Erik Botheim (born 10 January 2000) is a Norwegian professional footballer who plays as a striker for Italian  club Salernitana.

Career
Erik Botheim started his career at Lyn and made his senior debut at 15 years old in June 2015, when he came off the bench against Ullern in a match that ended 2–2. He scored his first senior goal in October 2015, when he scored in Lyn's 9–2 win over Holmen.

In July 2016, Botheim signed for Rosenborg. He made his debut for Rosenborg on 26 April 2017 in the first round of the Norwegian Football Cup, when he started away to Strindheim in a match that ended with a 2–0 win.
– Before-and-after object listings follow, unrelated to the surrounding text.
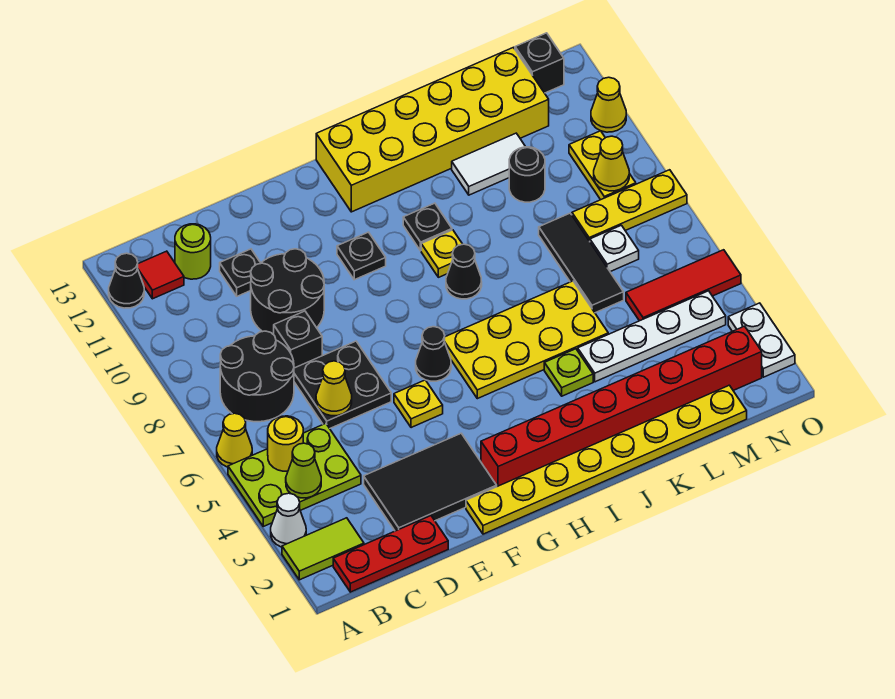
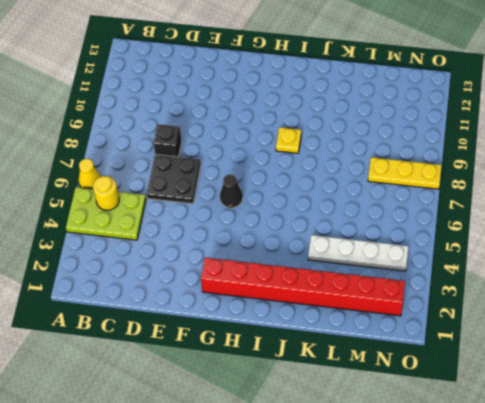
none -> lime tile A2:B2 level 1
none -> white cone A3 level 1
none -> black cone A12 level 1
none -> red plate B1:D1 level 1

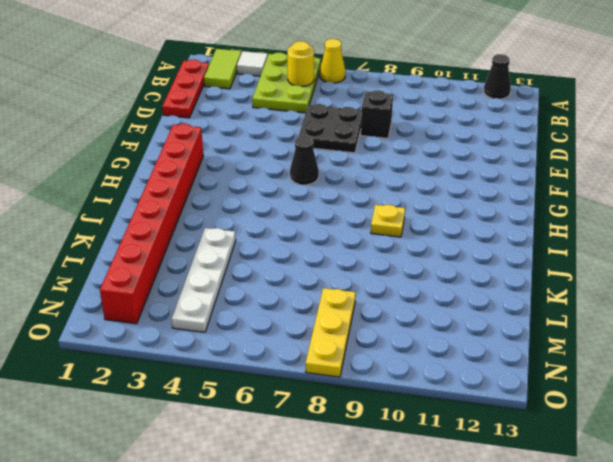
white tile A3 level 1 -> white cone A3 level 1
none -> black round brick B7:C8 level 1
none -> red tile B12 level 1
none -> lime round brick C12 level 1
none -> black tile D2:F3 level 1

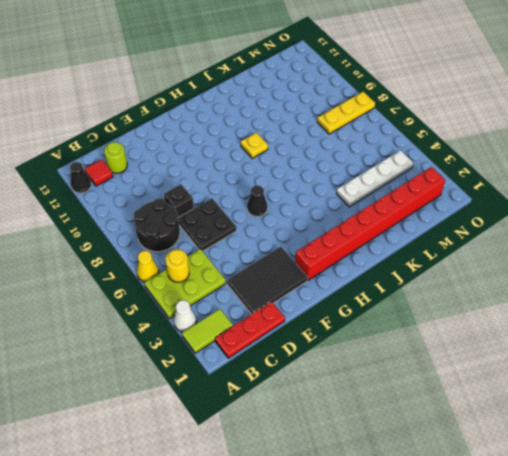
none -> black round brick D9:E10 level 1
none -> black plate D11 level 1
none -> yellow plate F1:M1 level 1
none -> yellow plate F5 level 1

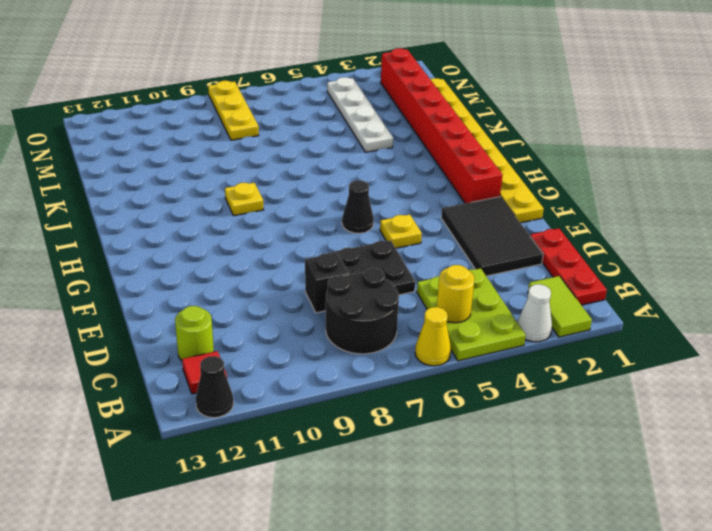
none -> black round brick D9:E10 level 1
none -> black plate D11 level 1
none -> black plate G10 level 1
none -> yellow plate H5:K6 level 1

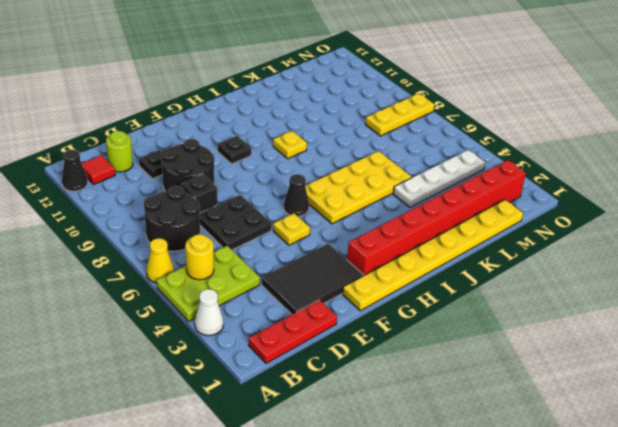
none -> lime tile A2:B2 level 1
none -> yellow brick H12:M13 level 1
none -> black cone I8 level 1
none -> black plate I10 level 1

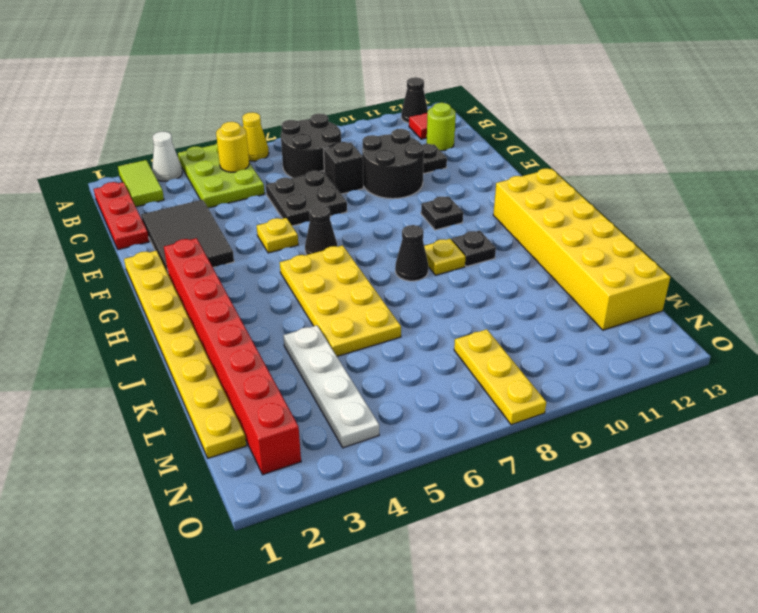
none -> lime plate J4 level 1
none -> white tile K11:L11 level 1
none -> black tile L6:L8 level 1
none -> black round brick L10 level 1

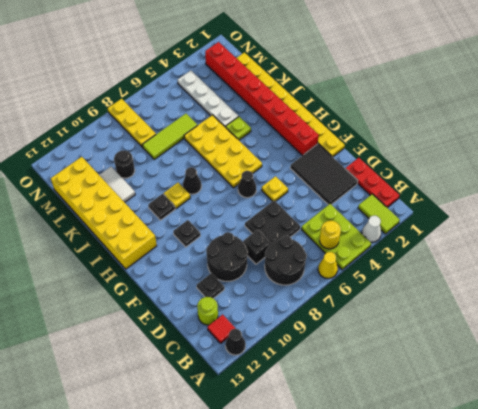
lime tile L6:L8 level 1 -> black tile L6:L8 level 1
none -> red tile M5:O5 level 1
none -> white plate M7 level 1
none -> yellow plate N9:N10 level 1
none -> black brick N13 level 1

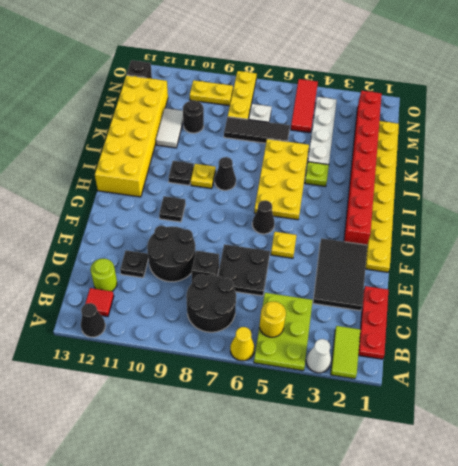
none -> white plate O2:O3 level 1
none -> yellow cone O11 level 1
none -> lime cone B4 level 2
none -> yellow cone D6 level 2

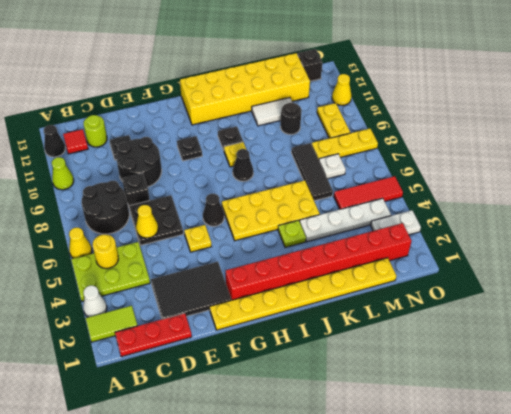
lime cone A10 level 1 -> lime cone B4 level 2
white plate N3:O3 level 1 -> white plate O2:O3 level 1
none -> yellow cone N9 level 2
Later that season, on 17 September 2017, he got his league debut for Rosenborg against Vålerenga, coming on for Anders Trondsen after 81 minutes in a game Rosenborg won 3–0.
He scored his first Eliteserien goal against Tromsø on 7 July 2018. A year later, on 10 August 2019, Botheim scored his first hattrick, again scoring against Tromsø.
 On 15 February 2021, Botheim agreed a mutual termination of his contract. He joined FK Bodø/Glimt. On 21 October 2021, Botheim scored two goals in Bodo/Glimt's 6–1 drubbing of José Mourinho's Roma in the UEFA Europa Conference League.

On 22 December 2021, he signed a 3.5-year contract with Russian club Krasnodar. On 3 March 2022, following the Russian invasion of Ukraine, Krasnodar announced that his contract was suspended and he would not train with the team, but the contract was not terminated and remained valid. On 18 May 2022, his contract with Krasnodar was terminated.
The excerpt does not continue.